Intervention de Fabrice Chandre

Réunion du lundi 17 février 2020 à 9h30
Commission d'enquête chargée d'évaluer les recherches, la prévention et les politiques publiques à mener contre la propagation des moustiques aedes et des maladies vectorielles

Fabrice Chandre, directeur de recherche à l'IRD :

À l'heure actuelle, il n'existe pas en France de dispositif de financement de la recherche spécifiquement dédié à la lutte contre les vecteurs. Pour obtenir des crédits de recherche, il faut déposer des projets, essentiellement à l'Agence nationale de la recherche (ANR) ; on peut aussi en déposer à l'ANSES ou auprès de certaines collectivités territoriales qui sont concernées par la prolifération des moustiques, comme la région Occitanie. Mais en matière de lutte contre les moustiques, il n'existe pas un organisme particulier auquel s'adresser pour financer un projet.

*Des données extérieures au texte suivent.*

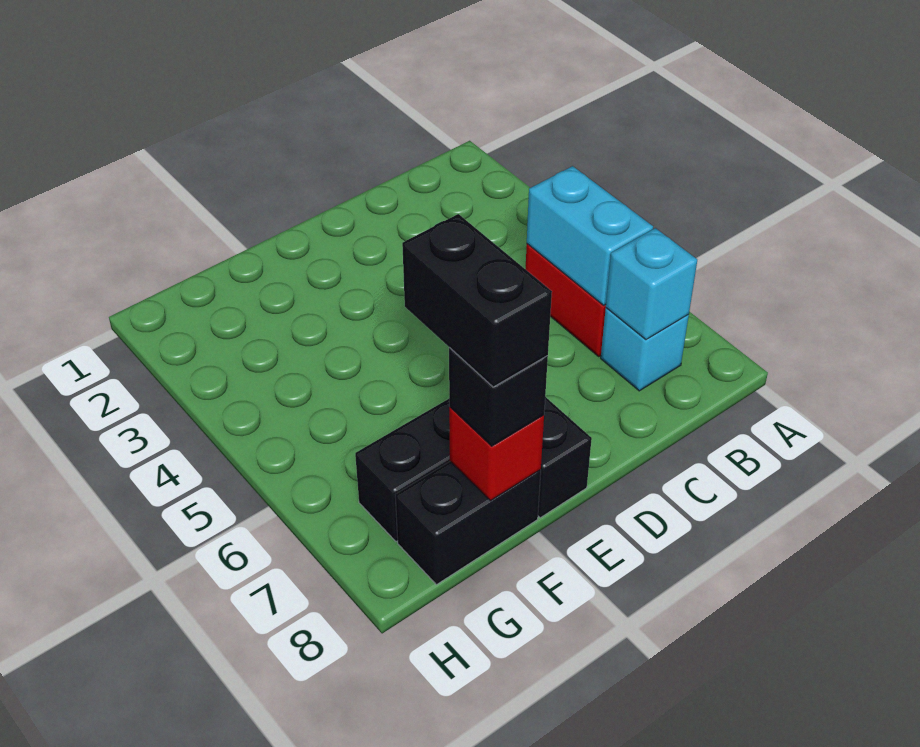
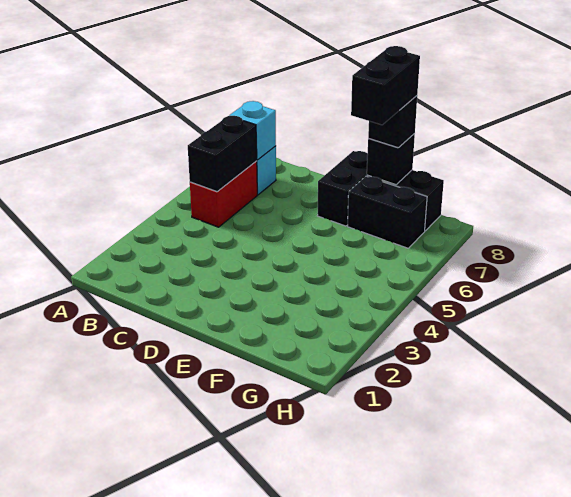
cyan brick B5:B6 level 2 -> black brick B5:B6 level 2
red brick F8 level 2 -> black brick F8 level 2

L'ANR s'intéresse principalement aux projets qui se placent sur le plan de la recherche fondamentale ; ce sont ceux pour lesquels nous parvenons à trouver des crédits – c'est par exemple le cas des travaux sur les mécanismes de résistance, qui s'attachent à caractériser les gènes concernés et à observer leur évolution au sein des populations de moustiques ; mais aussi de ceux qui étudient les interactions entre les gènes du moustique et le développement des bactéries endosymbiontes, notamment la Wolbachia, qui peuvent être utilisées car elles entraînent des phénomènes d'incompatibilité cytoplasmique, donc de stérilisation de la descendance des femelles ; de la même façon, un travail sur les gènes impliqués dans la transmission vectorielle pourra être aisément financé.

Les projets de recherche appliquée sont plus difficiles à faire financer par l'ANR, d'abord parce qu'ils coûtent très cher – les essais de recherche opérationnelle coûtent en général plusieurs millions d'euros –, ensuite parce qu'ils ne constituent pas la priorité de l'agence. L'ANSES a davantage vocation à financer de tels programmes, mais n'a pas les moyens de les financer à elle seule, puisque ses crédits s'élèvent en général à 100 000 ou 200 000 euros, ce qui n'est pas suffisant.

Il n'existe donc pas en France de dispositif spécifiquement consacré à la recherche sur la lutte contre les vecteurs. Cependant, de nombreuses équipes de recherche sont impliquées dans ce domaine et travaillent plus ou moins directement sur les vecteurs. Notre unité, l'UMR Mivegec, constitue un des pôles d'entomologistes les plus importants à l'échelle nationale, et est très actif sur ce sujet. Mais d'autres unités contribuent à la recherche en la matière, notamment auprès des Instituts Pasteur, des écoles vétérinaires, de l'Institut national de recherche pour l'agriculture, l'alimentation et l'environnement (INRAE), et du CIRAD – qui travaillent en particulier sur les vecteurs de maladies animales. Il y a donc en France de nombreuses personnes dont les travaux tournent autour de la lutte contre les vecteurs. Nous nous attachons d'ailleurs à regrouper ces personnes au sein d'un réseau appelé le réseau national vecteurs, mis en œuvre sur la base d'un mandat que nous a confié l'ANSES cette année. Nous allons ainsi lancer un site web et une lettre d'information pour essayer de fédérer les experts travaillant sur les vecteurs en France.

Je préconise donc la poursuite de cet effort initié par l'ANSES mais aussi, en son temps, le CNEV, qui consiste à faciliter les échanges entre les chercheurs et à encourager une collaboration étroite – c'était une des forces du CNEV – avec les opérateurs publics de lutte. Ceux-ci ont souvent en leur sein des chercheurs qui sont capables de faire de la recherche opérationnelle et connaissent le terrain ; travailler avec eux s'avère très productif et leurs compétences entrent en complémentarité avec les nôtres.